Florian Schoop Neue Zürcher Zeitung texte
Diana-Alice Ramsauer Bon pour la tête traduction et adaptation


Sept hommes sont assis sur le sol. Ils boivent du café dans des thermos et mâchent du khat. La drogue est posée à leur pied, en tas. Ils décrochent les feuilles des branches, une à une. Une main se dirige lentement en direction d’une bouche. Les hommes mâchent ces plantes. Cela dure des heures, jusqu’à ce que leurs joues se gonflent. Pour certains, la chique a la taille d’une balle de ping-pong. Pour d’autres, la masse d’herbe agglomérée atteint celle d’une balle de tennis. L’ambiance dans cette chambre vide devient de plus en plus débridée, euphorique, propice à la discussion.

Cette scène est tirée d’un documentaire sur la Somalie. Le khat est une drogue populaire dans ce pays d’Afrique de l’Est. Dans le film, il est décrit comme le «speed» pour les pauvres ou comme une ivresse, mais avec des effets secondaires. Cette herbe grisante est de plus en plus répandue en Suisse; ces quelques dernières années, son trafic a explosé.

Les chiffres de l’aéroport de Zurich le montrent: au cours des onze derniers mois, les enquêteurs ont confisqué plus de 2,1 tonnes de khat parmi les voyageurs. A titre de comparaison, seuls 365 kilos avaient été interceptés l’année passée. Les chiffres ont donc presque sextuplé en seulement une année. Mais ce n’est pas tout: le trafic se fait également par poste. Plus d’une tonne de ses feuilles enivrantes séchées a atterri dans notre pays par ce biais-là. La systémisation des contrôles aux aéroports peut expliquer une part de cette augmentation. Cela n’explique pourtant pas tout.

La drogue des migrants

Le khat est-il la nouvelle drogue à la mode? Probablement non. Le goût est amer. Tellement amer qu’il est presque exclusivement consommé par des personnes venant d’Ethiopie, de Somalie, du Yémen ou du Kenya: pays dans lesquels c’est socialement accepté. Selon la police, les consommateurs en Suisse sont principalement des migrants originaires du nord-est de l’Afrique.


L’augmentation drastique des saisies de khat s’explique également par la croissance en Suisse des communautés originaires des pays d’Afrique de l’Est. La diaspora somalienne et érythréenne de plus en plus présente en Suisse représente un potentiel de consommateurs en augmentation.
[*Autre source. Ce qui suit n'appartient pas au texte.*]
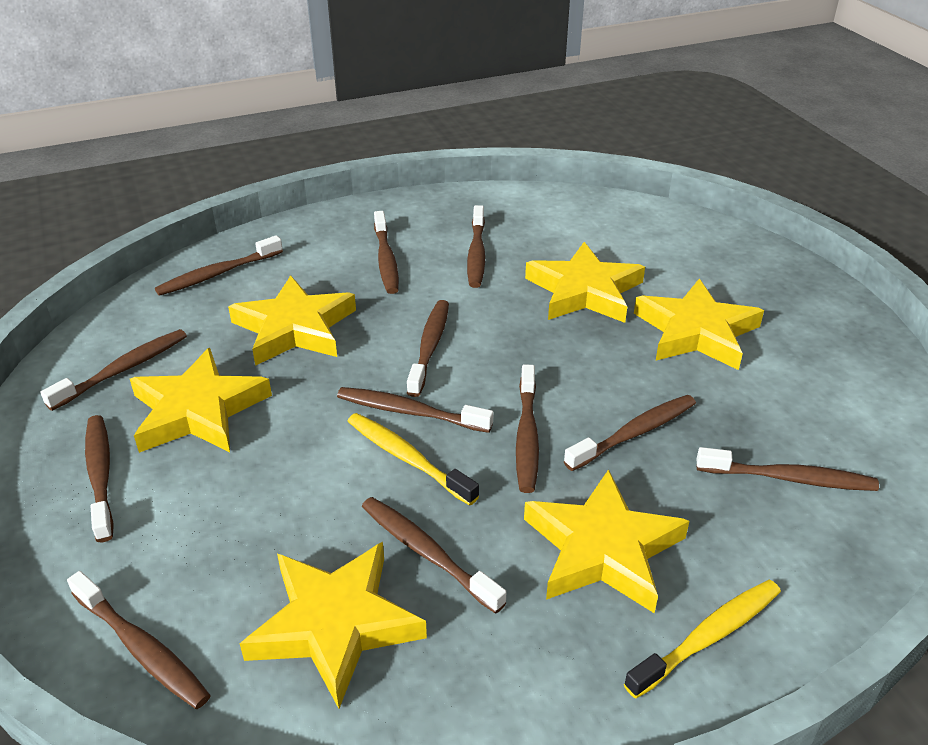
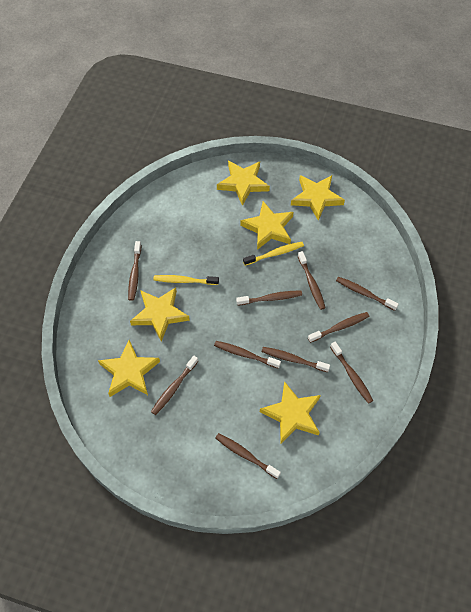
brown toothbrush: 12 -> 10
La drogue reflète donc bien plus un phénomène marginal en lien avec l’immigration qu’une vraie tendance.

Bashir Gobdon directeur de l’Association culturelle somalienne de Zurich confirme pourtant que le khat est un problème dans la communauté somalienne du canton. En effet, il connaît aussi bien des personnes qui prennent cette drogue entre amis le week-end que des consommateurs vraiment dépendants. Selon lui, ce groupe d'accrocs représente une quarantaine de personnes: «Bon nombre d’entre elles sont sans emploi et solitaires».

Globalement, Bashir Gobdon note un changement au niveau du marché du khat en Suisse. «Il y a trois ans, lors que l’Angleterre a interdit cette plante, la qualité s’est détériorée ici.» C’est ainsi que de nombreux consommateurs occasionnels ont préféré renoncer à s’en procurer. Le khat est interdit en Suisse depuis 1992 en vertu de la loi sur les stupéfiants. C’est l’effet stimulant des jeunes pousses et des feuilles sur l’organisme qui a motivé cette décision.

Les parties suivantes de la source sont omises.